Tout au long de l’élevage les poches sont tournées, dédoublées, changées de tailles de mailles en fonction de la croissance de l’huître. La culture se fait alternativement dans les poches et au sol. En poche, les huîtres profitent mieux, la chair va être de meilleure qualité. Au sol, elles éprouvent leur résistance, la coquille va se durcir pour les protéger. Le nombre de manipulations est impressionnant.

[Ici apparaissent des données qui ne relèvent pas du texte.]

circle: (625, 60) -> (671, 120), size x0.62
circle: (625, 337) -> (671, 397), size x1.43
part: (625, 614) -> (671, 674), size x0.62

Avant qu’une huître arrive dans l’assiette, elle a été travaillée cinquante fois. Une fois leur processus de croissance terminé, les huîtres sont placées dans des bassins de décantation remplis d’eau de mer appelés dégorgeoirs.
En saison, elles sont immergées dans un bassin de trompage, recouvert par la marée qui va les obliger à rester fermées et qui va également servir de lieu de stockage. Avant l’expédition, pour les zones classées B, elles vont séjourner dans un bassin insubmersible vidé de son eau pour l’aider à mieux supporter le voyage.


Pour l’emballage et l’expédition, les huîtres sont lavées, brossées si besoin, triées, calibrées, rangées à plat dans des bourriches et mises en vente. De la surveillance et de la connaissance de l’ostréiculteur va dépendre la qualité de l’huître.
Jean-Noël dit de son métier :
« On voit, on sent, on entend au bruit. on est dans un milieu qu’on accompagne, en interaction constante avec lui. J’ai encore des milliers de choses à découvrir ».
Tous les sens sont requis, des sensations dépend la juste interprétation qui fait partie du savoir faire.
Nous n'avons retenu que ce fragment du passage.